Mit Mélenchon habe er in dieser Frage somit „eine tiefgehende strategische Meinungsverschiedenheit“.
Den Worten Taten folgen lassen
Hamon forderte, für die linken Kräfte Europas müsse es nun endlich an der Zeit sein, den Worten auch Taten folgen zu lassen: „Die anderen – die auf der rechten Seite und die Liberalen – die handeln tatsächlich.“
Die europäische Linke müsse aus ihrer „Komfortzone“ heraustreten und auf bereits bestehende Ansätze für den ökologischen Wandel, bei Beschäftigungsfragen, für die Finanzierung der Sozialsysteme und vor allem bei Fragen nach mehr Demokratie aufbauen.

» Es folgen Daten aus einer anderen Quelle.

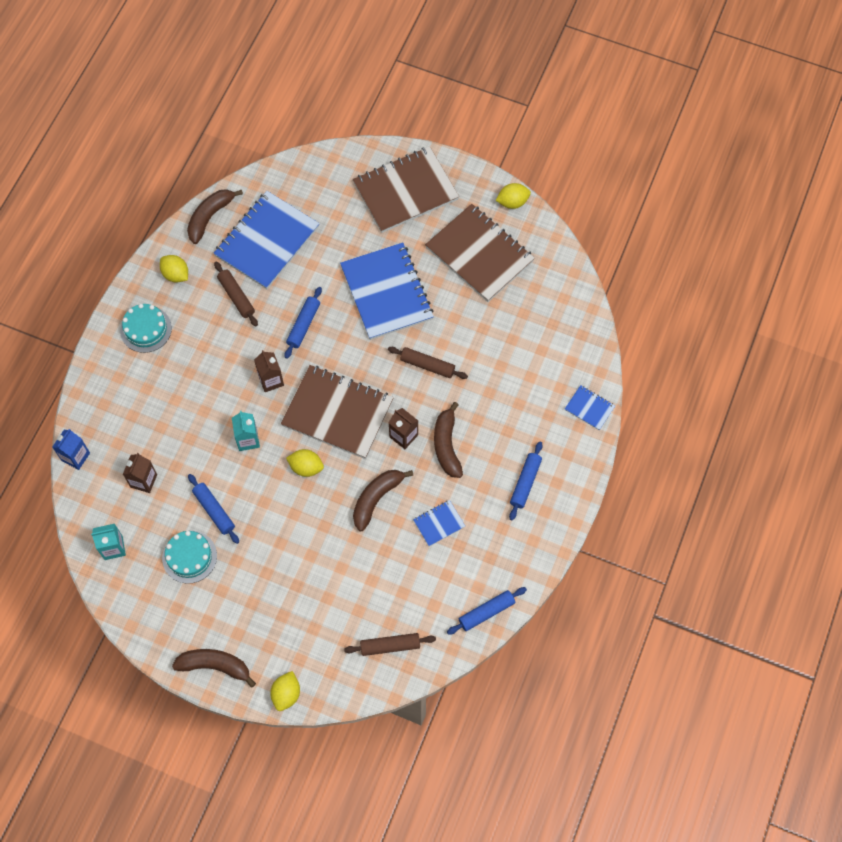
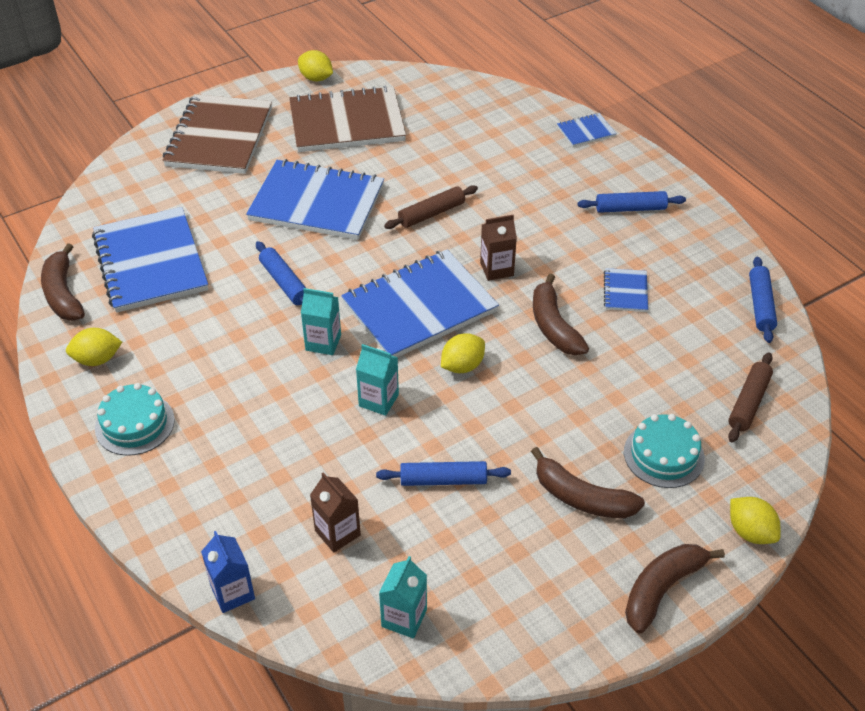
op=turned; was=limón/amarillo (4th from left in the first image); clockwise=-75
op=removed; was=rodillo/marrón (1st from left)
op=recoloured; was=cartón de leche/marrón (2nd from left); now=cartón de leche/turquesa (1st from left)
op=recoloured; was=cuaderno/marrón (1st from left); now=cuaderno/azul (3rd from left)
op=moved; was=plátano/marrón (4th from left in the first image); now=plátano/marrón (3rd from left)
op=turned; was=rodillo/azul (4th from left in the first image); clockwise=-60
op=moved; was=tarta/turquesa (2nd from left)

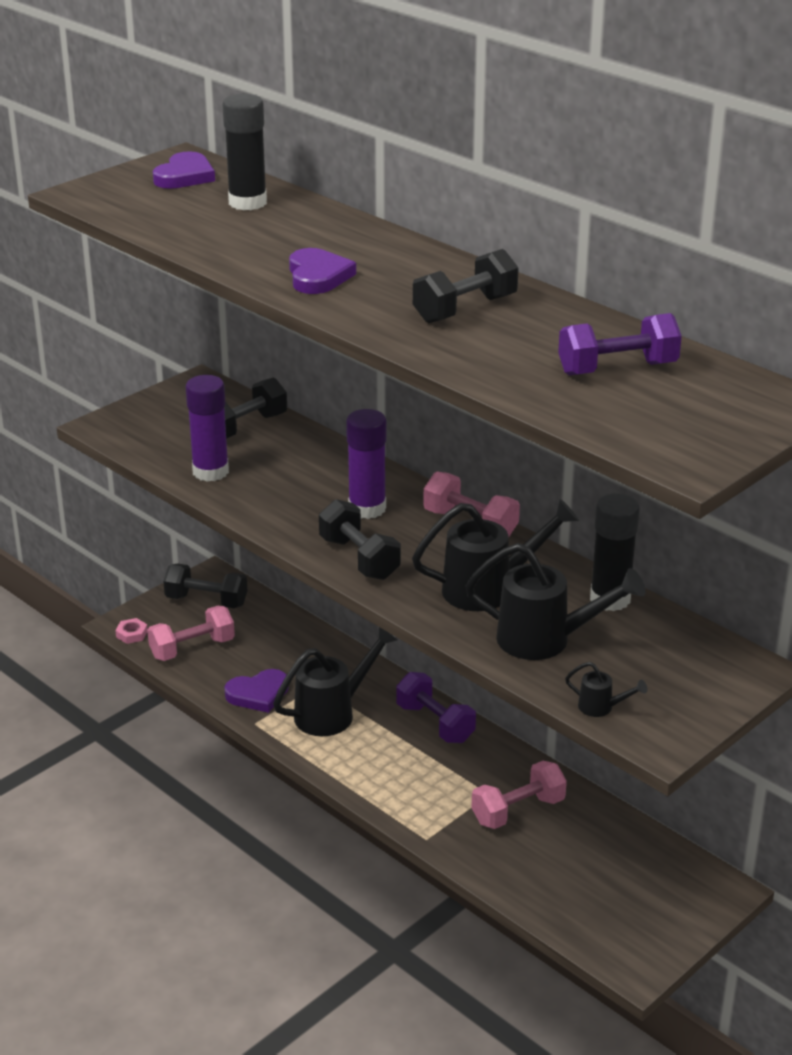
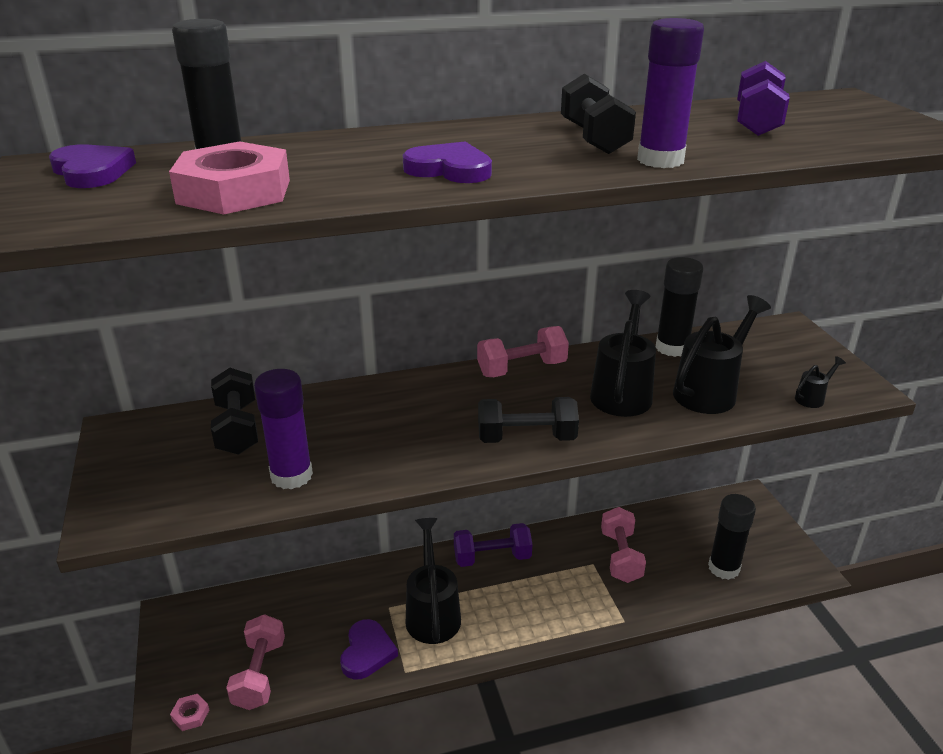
op=moved; was=barra de pegamento/morado (2nd from left)
op=removed; was=mancuerna/negro (1st from left)
op=added; now=tuerca/rosa (2nd from left)
op=added; now=barra de pegamento/negro (3rd from left)

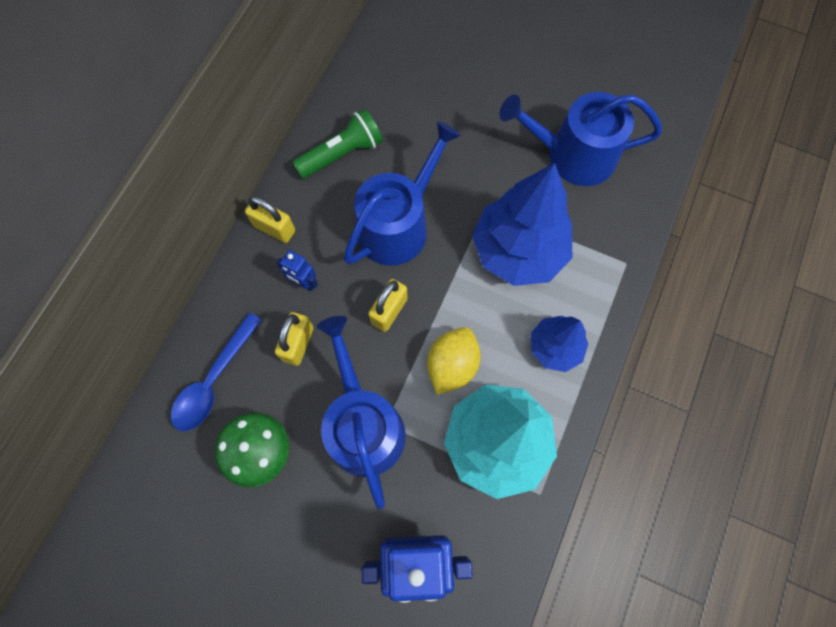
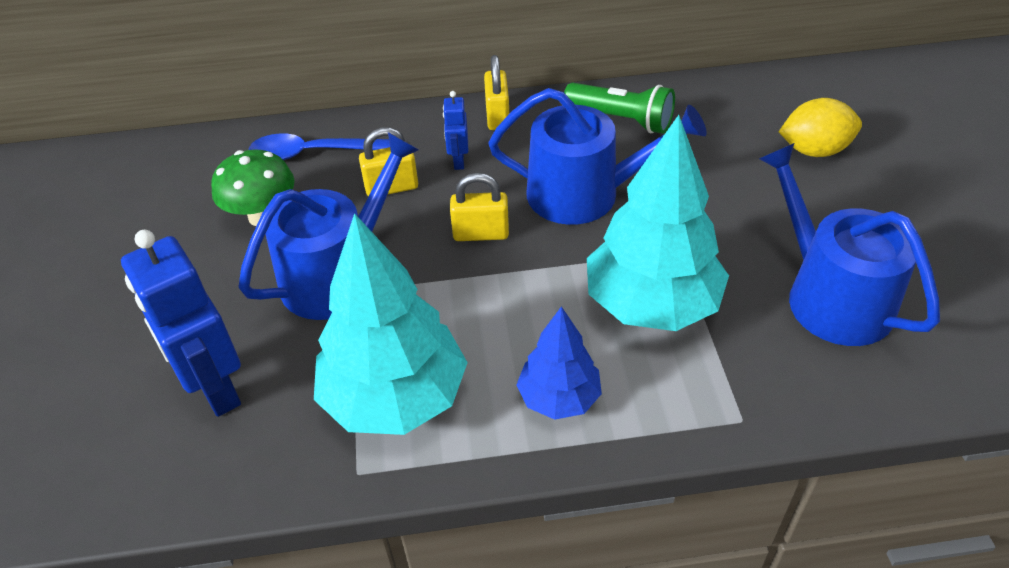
op=recoloured; was=árbol/azul (1st from left); now=árbol/turquesa (2nd from left)
op=moved; was=limón/amarillo

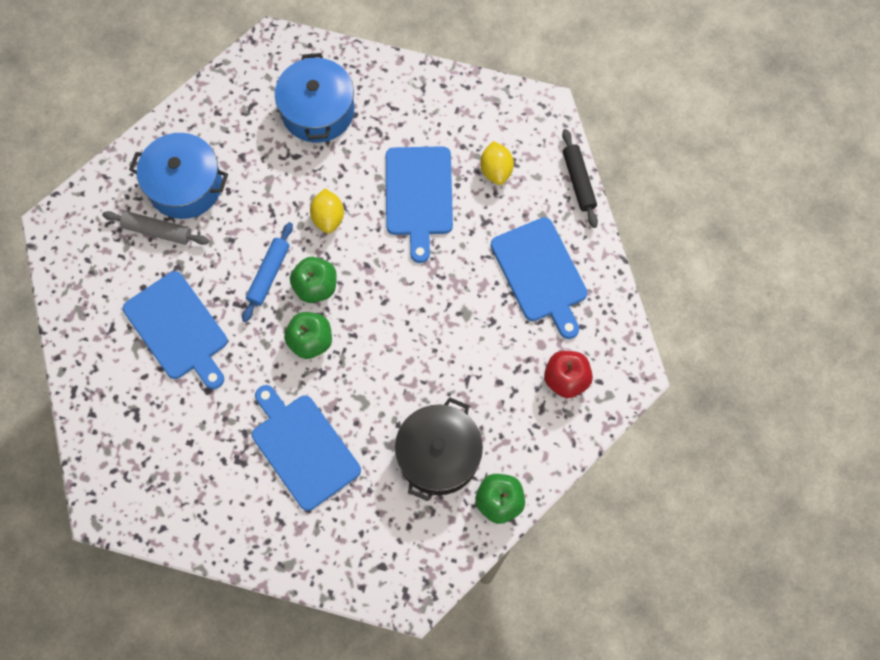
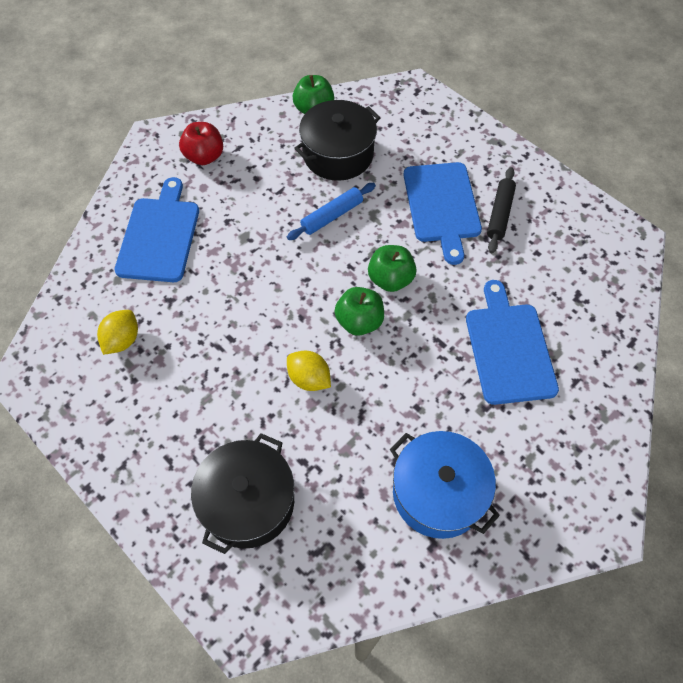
op=recoloured; was=olla/azul (2nd from left); now=olla/negro (1st from left)
op=moved; was=rodillo/negro
op=removed; was=tabla de cortar/azul (3rd from left)
op=turned; was=limón/amarillo (1st from left in the first image); clockwise=-75
op=removed; was=rodillo/gris
op=moved; was=rodillo/azul

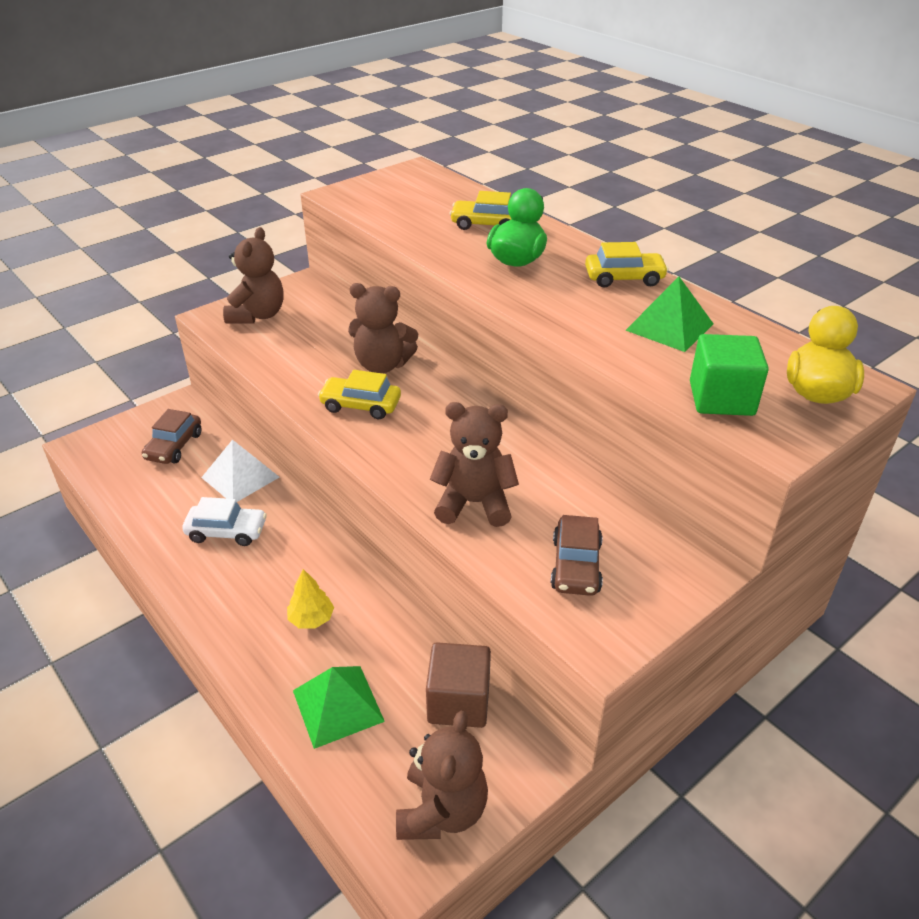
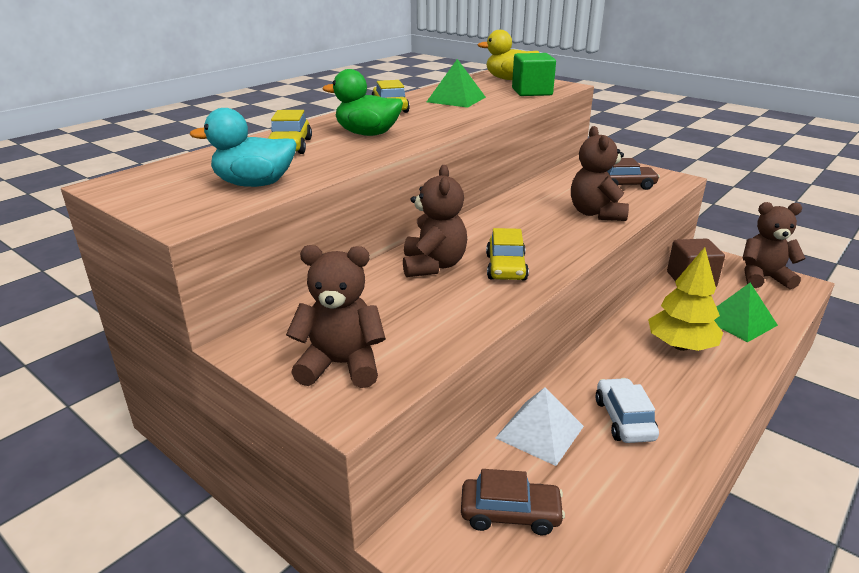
op=resized; was=árbol/amarillo; ratio=1.81
op=added; now=pato/turquesa

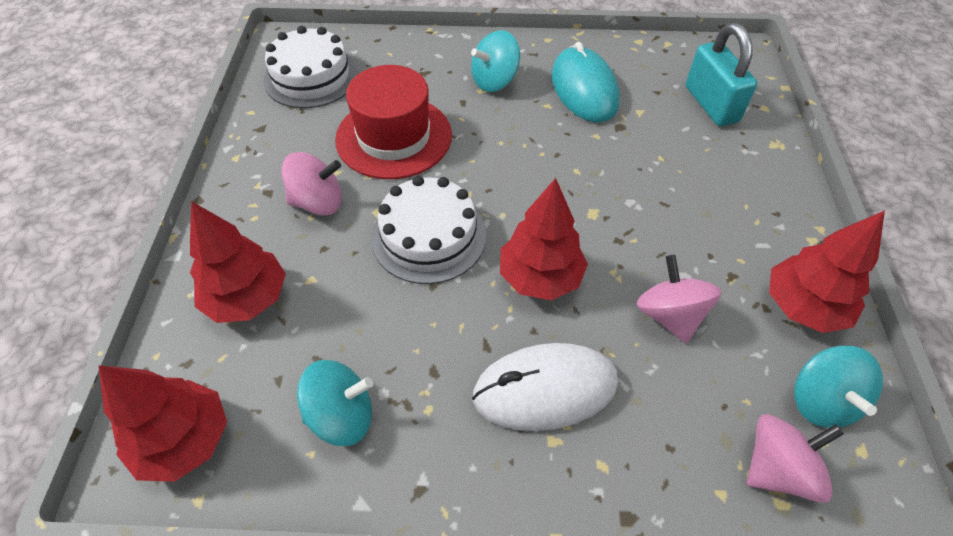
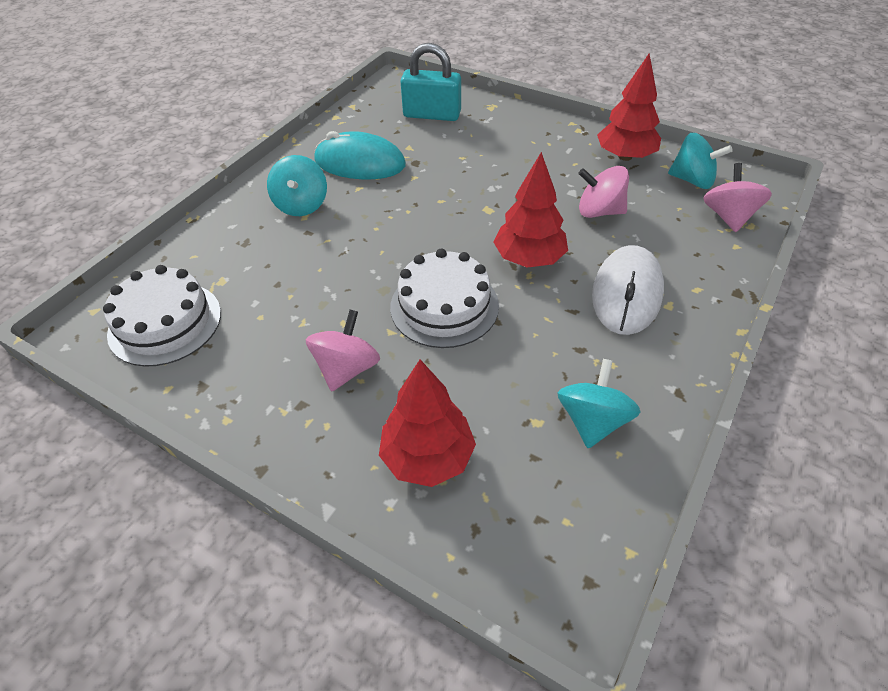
op=removed; was=sombrero/rojo
op=removed; was=árbol/rojo (1st from left)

Eine gemeinsame Strategie sei erforderlich, um die aktuell gespaltenen progressiven Kräfte zu einen: „Im Grunde genommen geht es darum, eine gemeinsame Strategie zu finden. Und meiner Meinung nach muss sich diese Strategie auf die Ökologie als Mittel zur Wiederbelebung der Linken stützen.“
Hamon erinnerte daran, dass starkes Wirtschaftswachstum nicht mehr als einzige Kennziffer für Wohlstand angesehen werden dürfe. „Wir haben teils hohe Wachstumsraten gepaart mit einer hohen Armutsrate – zum Beispiel in Deutschland,“ erklärte er.
Die Linke als „Bollwerk gegen den Faschismus“ – und Macron als dessen Wegbereiter
Auf die Frage nach der möglichen Rolle des französischen Präsidenten bei den EU-Wahlen im kommenden Jahr antwortete Hamon, Macron wirke als zusätzlicher Antrieb, Wegbereiter und als „Brandbeschleuniger für die Rechtsextremen“.
Macrons „Dogmatismus“ angesichts des Niedergangs der öffentlichen Versorgungsleistungen, seine Unterstützung für die Reichen und die „Opferung der Armen“ machten ihn letztendlich zum „Komplizen Salvinis„, so Hamon.
„Es ist ein Macron, der einen Salvini hervorbringt. Es ist Macron, der einen Orbán hervorbringt. Das wahre Bollwerk gegen den Faschismus ist und bleibt die Linke. Aber die Linke muss auch intellektuell und kulturell unterstreichen, dass sie das Bollwerk gegen den Faschismus ist. Macron ist dies nicht. Macron ist der Brandbeschleuniger bei der Machtergreifung der Faschisten,“ betonte Hamon.